I Wore This Dress Today for You, Mom

  • Review
By – August 28, 2023

Many Amer­i­can Jews are unaf­fil­i­at­ed with Judaism. Some do not observe Jew­ish rit­u­als in any reg­u­lar way; oth­ers might not wor­ship at all. And yet Jew­ish­ness still per­vades their lives: in food, in atti­tude, in ways of speak­ing, and — of course — in that wry sense of humor that is marked by self-dep­re­ca­tion and a slight satir­i­cal impulse. What con­tem­po­rary poet speaks for those of us who do not know Yid­dish or Hebrew, who do not attend ser­vices, who eat BLTs, and who might even go shop­ping on Yom Kippur? 

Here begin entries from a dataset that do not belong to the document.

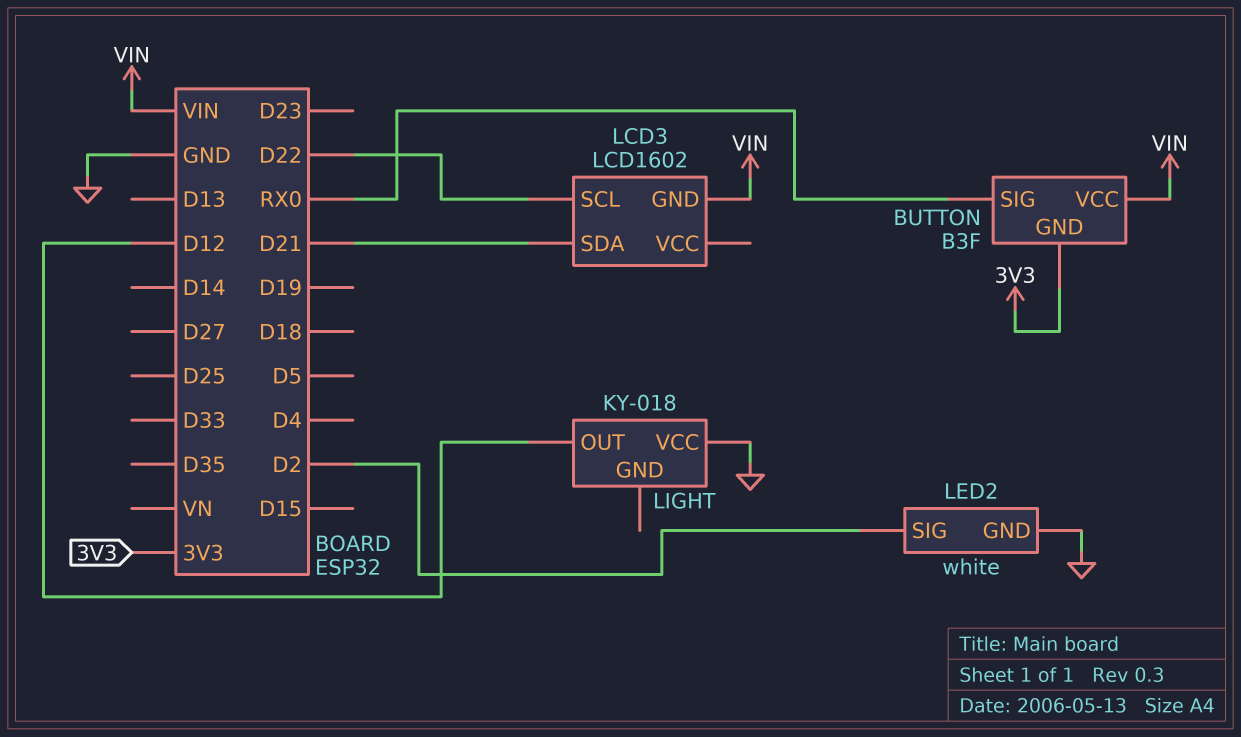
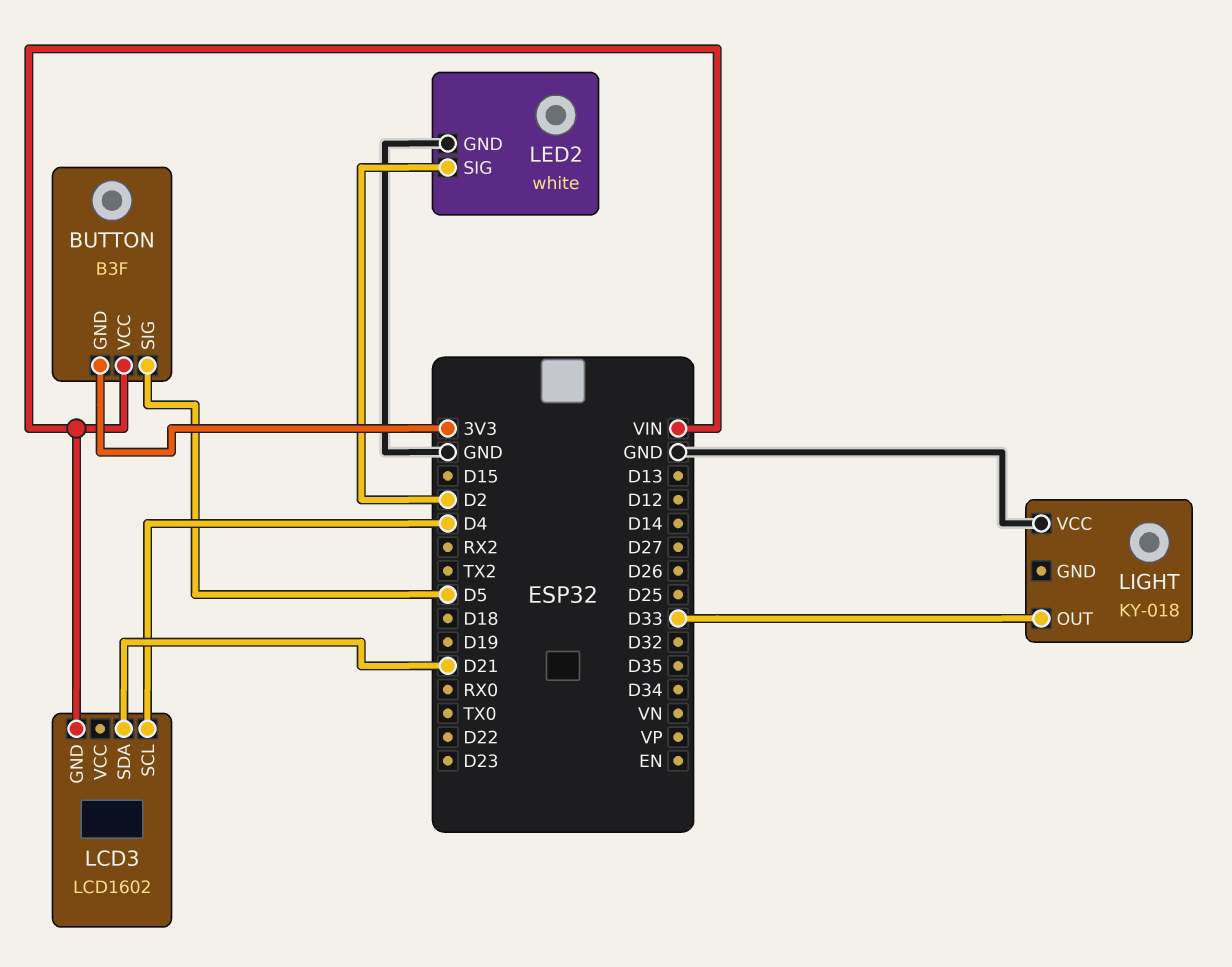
BUTTON pin SIG: RX0 -> D5
LCD3 pin SCL: D22 -> D4
LIGHT pin OUT: D12 -> D33

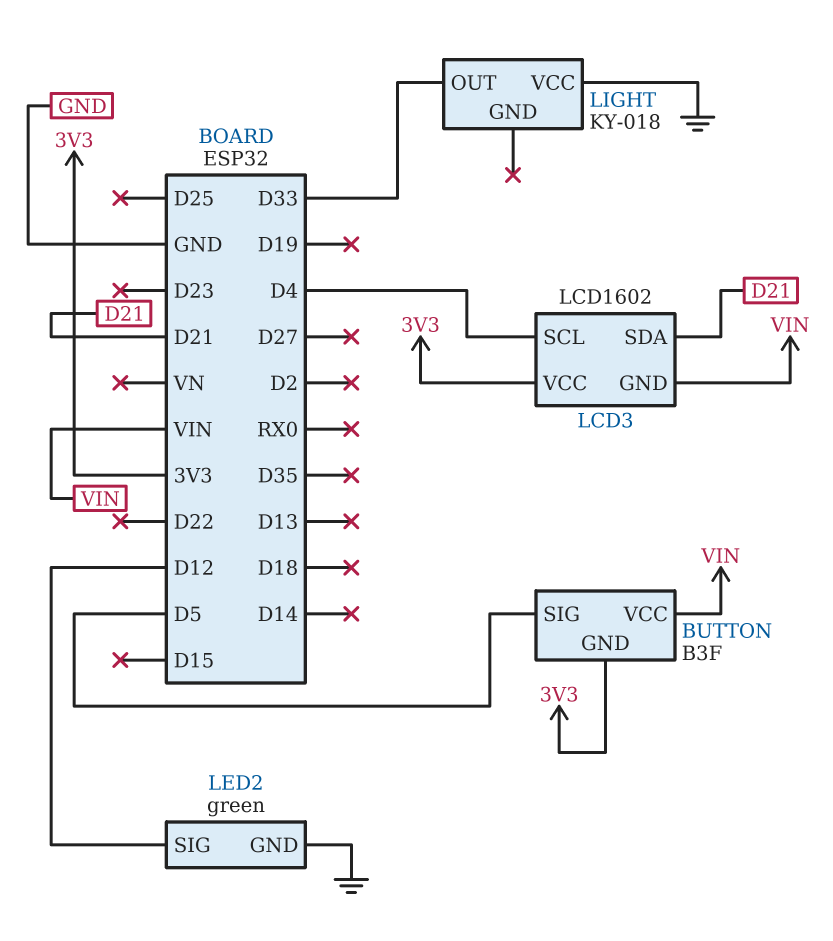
LCD3 pin VCC: none -> 3V3
LED2: white -> green
LED2 pin SIG: D2 -> D12

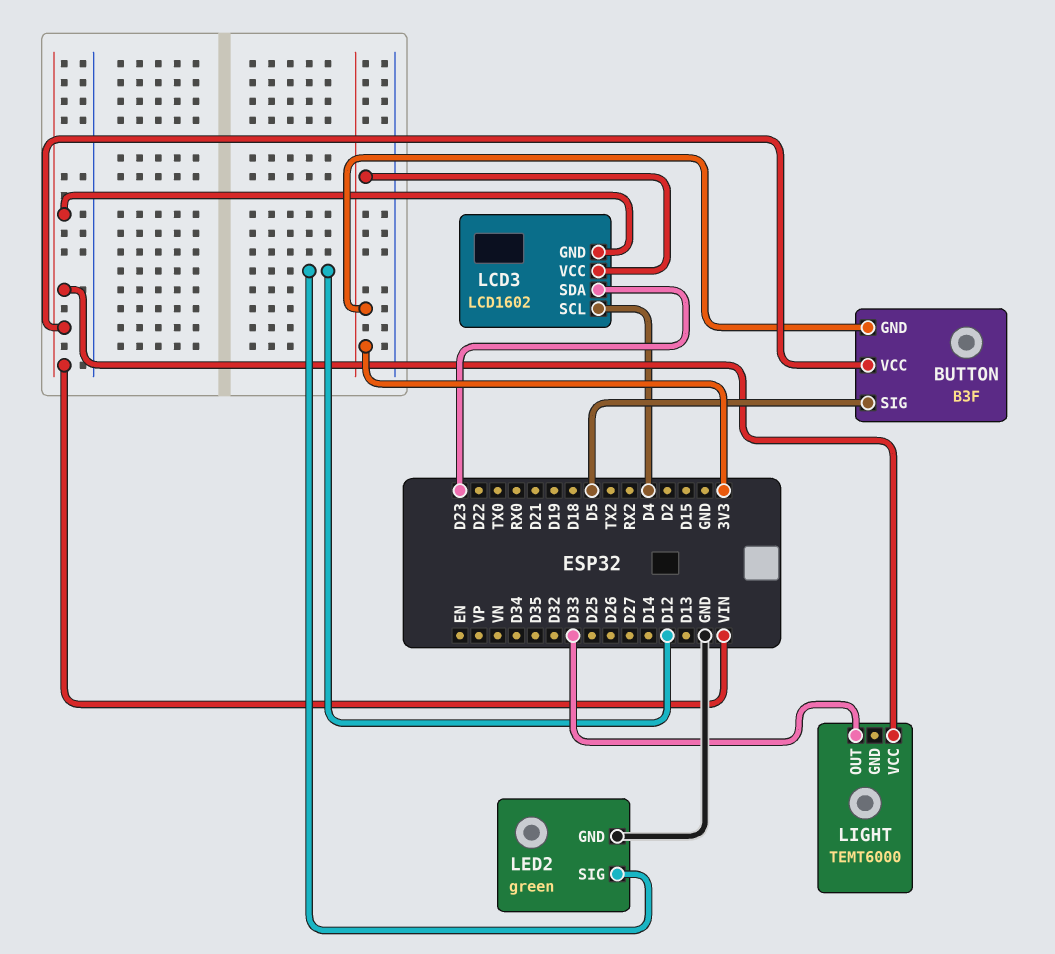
LCD3 pin SDA: D21 -> D23
LIGHT: KY-018 -> TEMT6000
LIGHT pin VCC: GND -> VIN

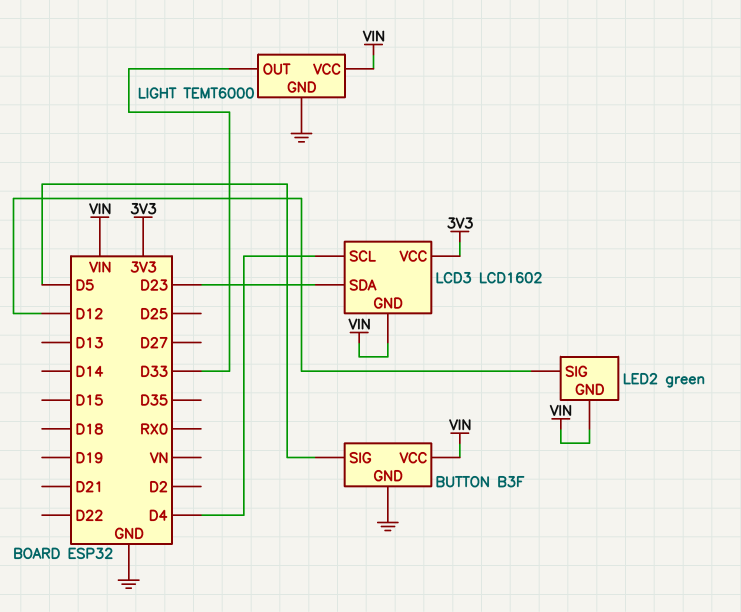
BUTTON pin GND: 3V3 -> GND
LED2 pin GND: GND -> VIN
LIGHT pin GND: none -> GND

Enter poet Kim Dow­er, whose lat­est poet­ry col­lec­tion is a Jew­ish­ly infused valen­tine to her moth­er, to all moth­ers, and to every­one who has a mother.” 

Ground­ed in an ear­ly mem­o­ry that func­tions as a warn­ing — Don’t get used to this” — the title poem describes a Jew­ish iden­ti­ty that is almost assim­i­lat­ed but that nonethe­less pro­claims itself:

East­er Sun­day, and you always liked


to get dressed, go to brunch, maybe

there’s a good movie play­ing somewhere?

Wrong reli­gion, we were not churchgoers,


but New York­ers who under­stood the value

of a parade down 5th Avenue …

The tone of Dower’s poems run the gamut between that open­ing admo­ni­tion and that glee­ful­ly Jew­ish East­er cel­e­bra­tion. They both cau­tion and cel­e­brate: In one poem, the speak­er warns her son that demen­tia runs in the fam­i­ly; in anoth­er, she rem­i­nisces about a Russ­ian grandmother’s house, which smelled of gar­lic, chick­en fat, and boiled secrets. In oth­ers, she enu­mer­ates the tastes and fra­grances of past ances­tors and con­tem­po­rary expe­ri­ences. In Hands,” for exam­ple, Dow­er mourns her mother’s decline and death, pen­ning ele­giac lines that fill the read­er with for­lorn joy:

I think about her hands

at the end, in the home, how she would

put them over mine and squeeze,

How I let her keep them there. 

The search for God is also sneak­i­ly present in these poems. The divine appears in the speaker’s poems about her son, but more often in com­i­cal spaces, as when she con­tem­plates her mus­tard-drenched hot­dog and prays for — and gets — a home run at a base­ball game. And, in a man­ner at once droll and sweet, Dow­er pro­duces a remark­able vision of her moth­er bak­ing sug­ar cook­ies in Heaven:

They have you baking

right away so you’ll feel useful

we deliv­er the cookies

to chil­dren who’ve passed


The peo­ple in charge of Heaven 

sound so thought­ful, I tell her.

Well, they’re angels, 

she says …


but they all talk way too much

and their asses 

are huge. 

Sur­pris­ing­ly com­pli­cat­ed, these poems entreat us to pay atten­tion to the peo­ple we love, and to cre­ate sit­u­a­tions in which we our­selves may be remem­bered lov­ing­ly and poetically.